Buenas tardes.
Animado por las novedades, me he vuelto a pasar por allí tras algún tiempo sin ir (la última vez que fui, bajo la anterior administración, me presentaron a un tonel de unos cincuenta años que quizá valdría para envejecer un buen cognac, pero no era ese mi interés en tal momento así que hube de desistir).
Confirmo que efectivamente ha cambiado la titularidad del negocio (su anterior gestora se ha retirado a China con caracter al parecer definitivo). Esto se nota en una mayor higiene y algún detalle, como por ejemplo toallas limpias cuidadosamente enrolladas y atadas con un lazo a disposición del cliente, oferta de bebidas gratuitas, etcétera. Asimismo, los precios ahora son 50/70, es decir, la media hora ha subido ligeramente.
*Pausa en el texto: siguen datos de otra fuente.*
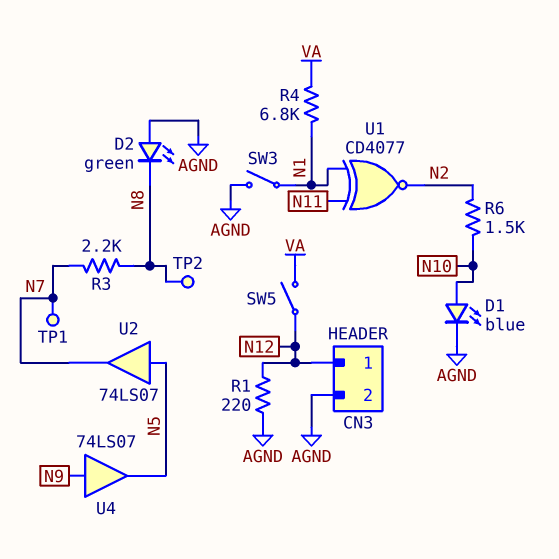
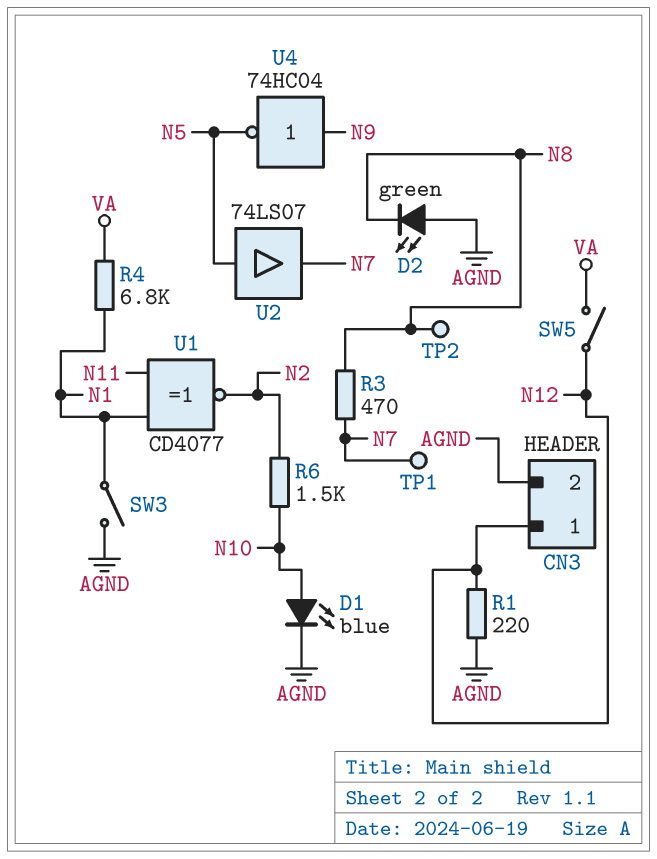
R3: 2.2k (N7, N8) -> 470 (N7, N8)
U4: buffer 74LS07 (in N9, out N5) -> NOT 74HC04 (in N9, out N5)

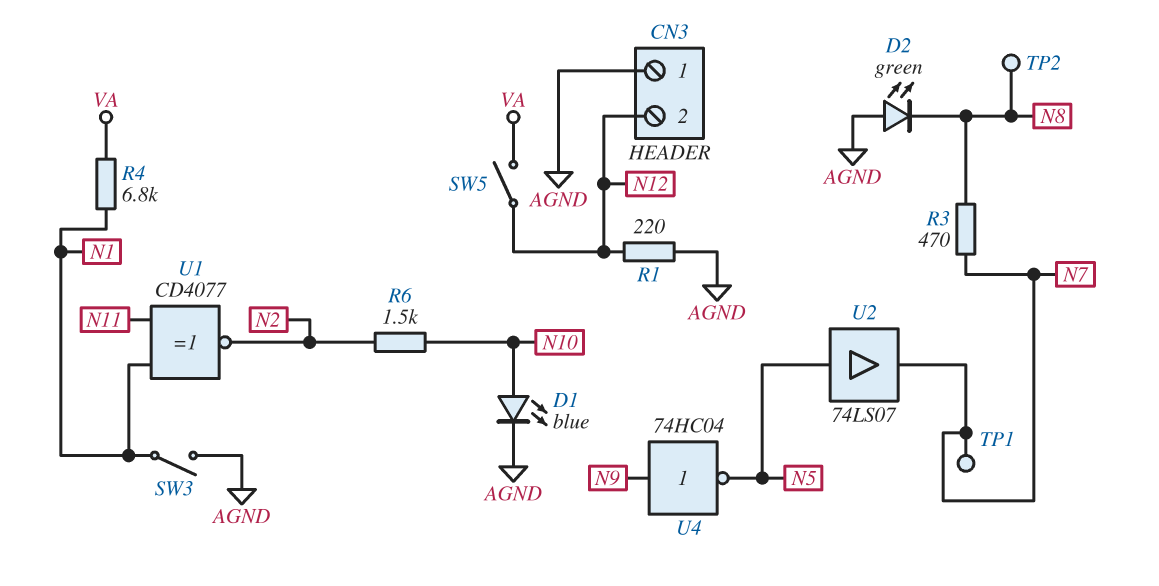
CN3 pin 1: N12 -> AGND
CN3 pin 2: AGND -> N12

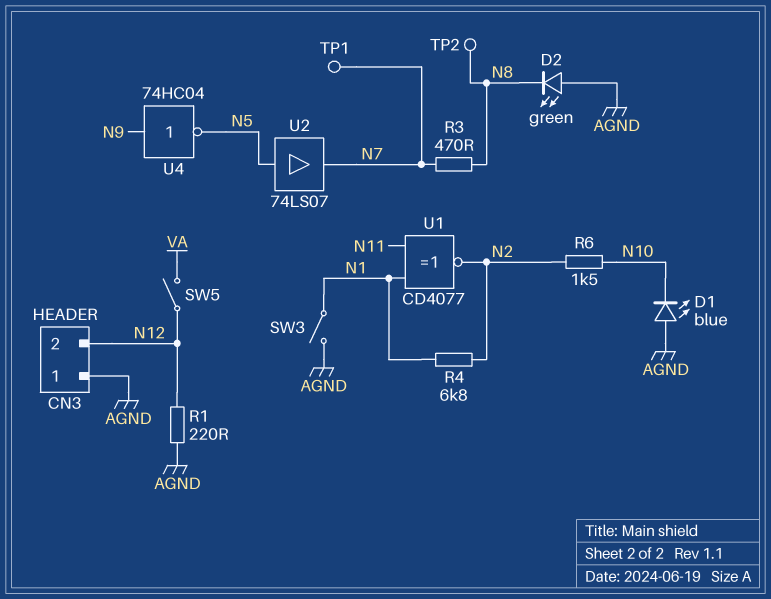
D1: LED blue (A N10, K AGND) -> LED blue (A AGND, K N10)
R4: 6.8k (N1, VA) -> 6.8k (N1, N2)

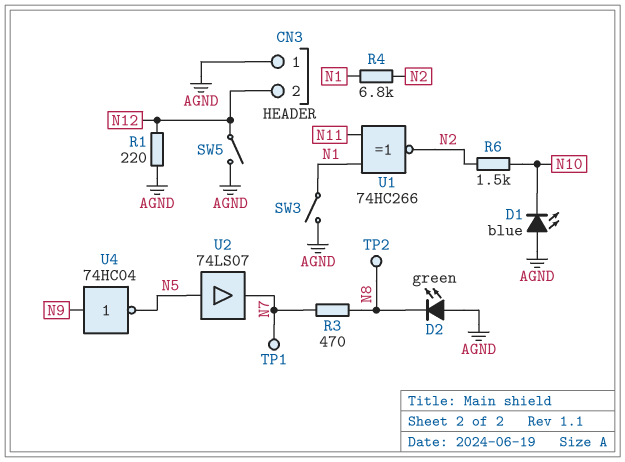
SW5: switch (N12, VA) -> switch (AGND, N12)
U1: XNOR CD4077 (in N1, in N11, out N2) -> XNOR 74HC266 (in N1, in N11, out N2)

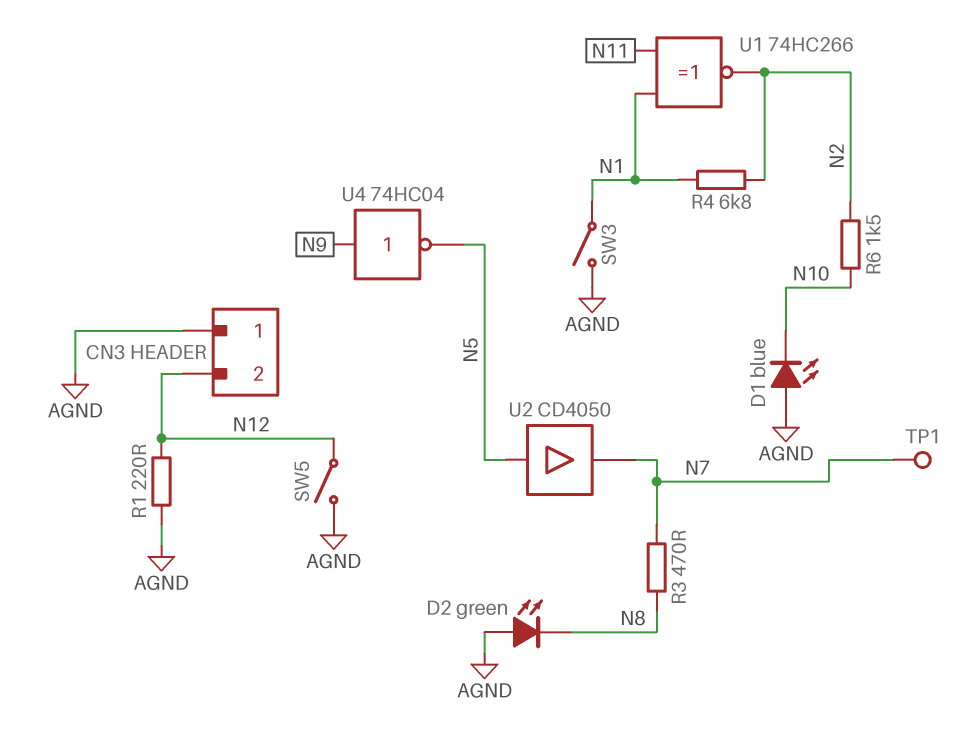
TP2: test point (N8) -> none
U2: buffer 74LS07 (in N5, out N7) -> buffer CD4050 (in N5, out N7)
Por teléfono me indicaron la presencia de tres empleadas, pero al llegar sólo había dos, de veintimuchos años, delgadas y de razonable atractivo. Contraté una hora de servicios con una de ellas, cuyo dentista supongo que obtuvo el título en una tómbola, pero que pese a esa pega resultó ser una chica extraordinariamente amable e implicada que se avenía a cualquier solicitud por parte del cliente que suscribe, descubriéndose también como una muy buena masajista.
En resumen, el cambio ha sido a mejor, lo cual por otro lado no era particularmente difícil de conseguir dado el nivel de abandono a que había caído este piso bajo la anterior administración.